I dropped my phone and it made a quiet thud as it hit the floor of the car.  I let the words sink in and I feel myself sink. I knew she didn't care, so why am I so upset.

We pull up to a house, it doesn't really look like a hair place.  We walk up and knock on the door.  A lady appears and my aunt hugs her.

I stand uncomfortable, touching always made me uncomfortable. The lady's eyes scan behind her and spot me. Her eyes go wide as they land on my hair.

"Oh my! What happened" she said letting go of my aunt. She looked at me looking for an answer and I find myself looking at the ground.

She got behind me and started picking through my hair. "I know you said it was bad but ..." she said obviously shocked.  I feel my face heat up and I feel like I'm about to cry.

I was pushed inside and drug to the kitchen area.  I felt my head spin and I couldn't really focus on the world around me.

I feel like I fell asleep for only a moment before she said "done." She pointed me to the bathroom so I could look.  They were talking about how cute I looked.  I always feel gross, I've never liked myself.

I walk in reluctantly and looked in the mirror. I stood shocked for a moment.  It looked OK for once.  I smiled and was spooked by my aunt appearing in the door.

"So do you like it!" She asked excited.  I nervously laugh under my breath and smile.  I don't want to come off as rude but I don't show my excitement like others and I'm often criticized for it. "Yup" I say with a shaky voice.

"Just yup?

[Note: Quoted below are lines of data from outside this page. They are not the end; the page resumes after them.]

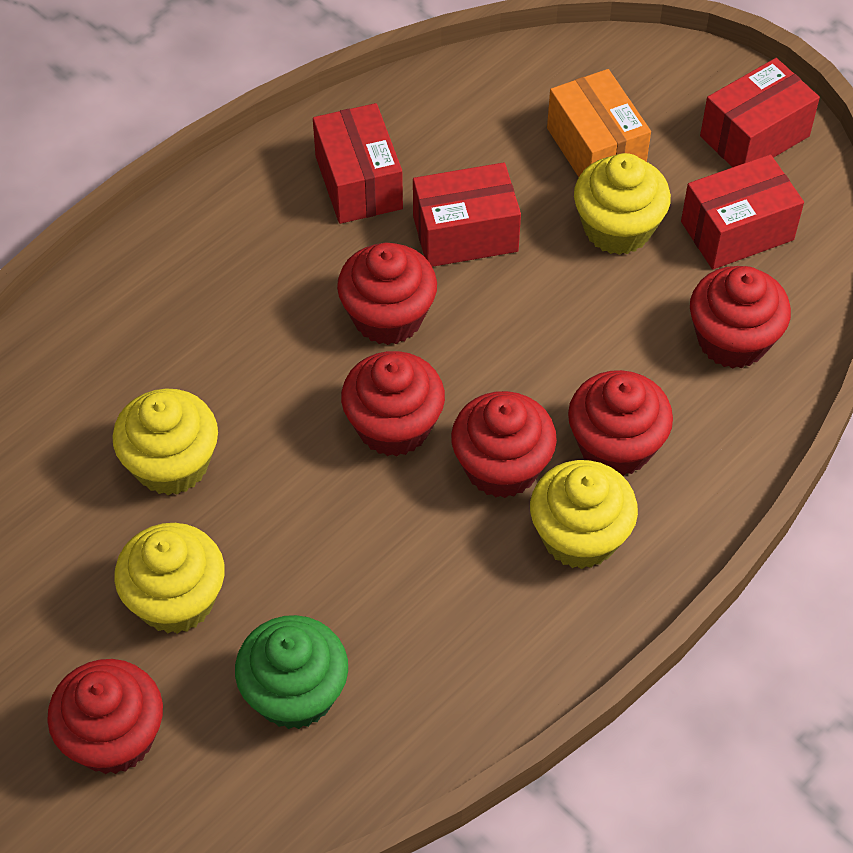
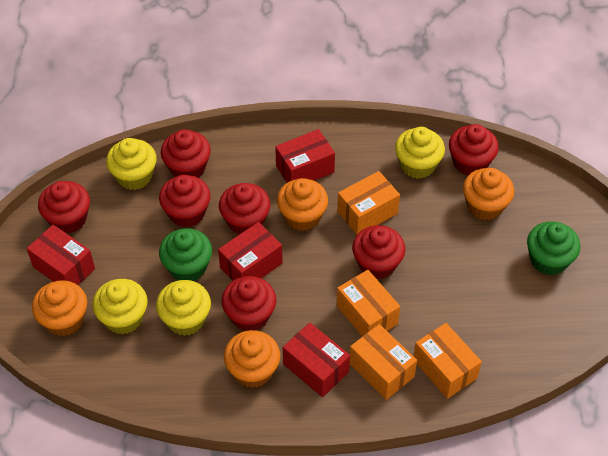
green cupcake: 1 -> 2
orange box: 1 -> 4
orange cupcake: 0 -> 4
red cupcake: 6 -> 7

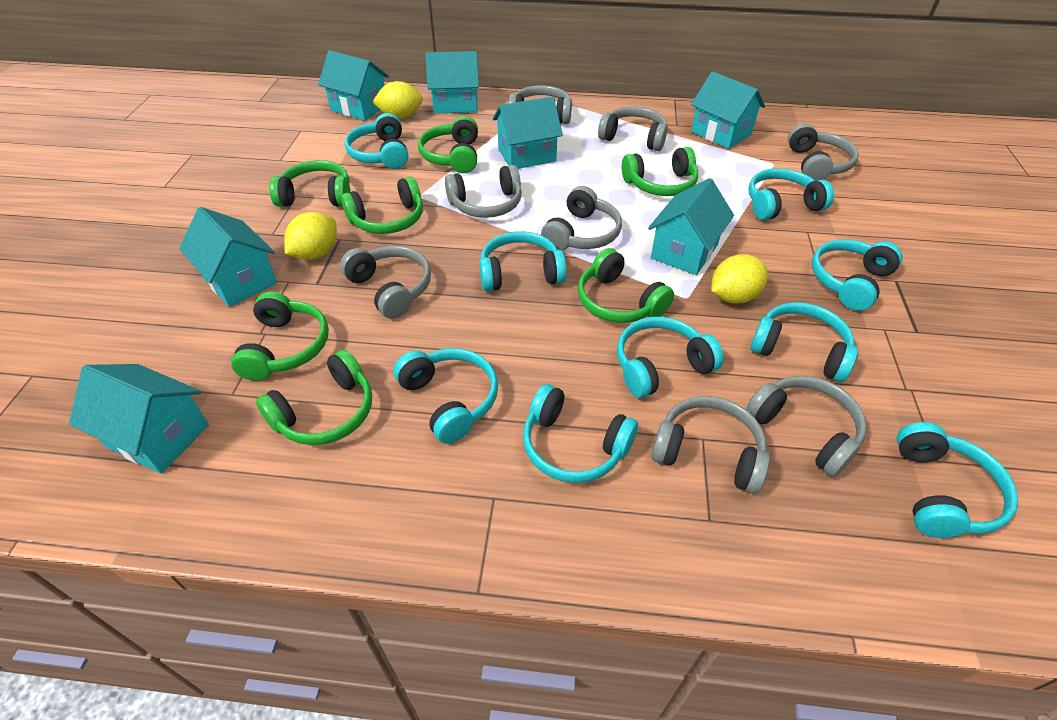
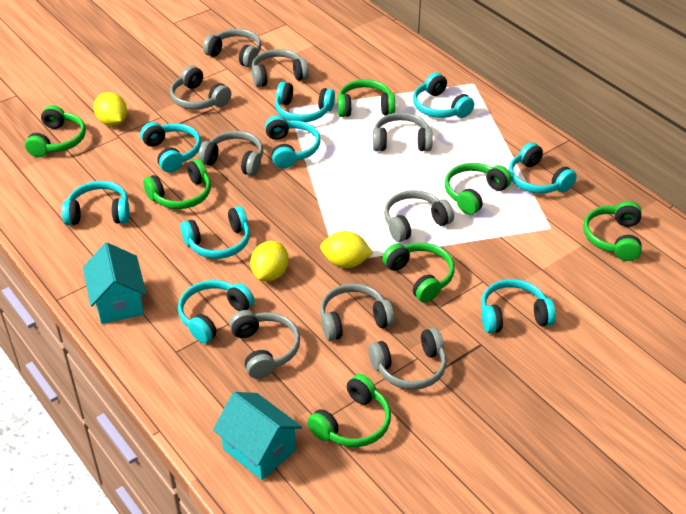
grey headphones: 8 -> 9
turquoise house: 7 -> 2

Is there something wrong? I'm sure she can fix it if you don't like it" she said making me want to hide in a hole. I hate this conversation. "No I love it! Just tired" I say trying to act more excited. It's just hair and I'm not excited but I'm trying.

I feel like the rest of the night was blocked out. I felt like we were there forever.  My head was spinning and the world didn't exist for several hours.  I'm trying not to think about her but that's all that on my mind.

When I lay my head on my pillow the image of him and her keep me awake.  I hate life and it hates me.

-

A/N

This chapter sucks, I spent a long time on it because I wasn't inspired at all.  It felt like I was trying to force feed a baby.  Anyway hope you like this shit. I hate writing filler and that's all this is.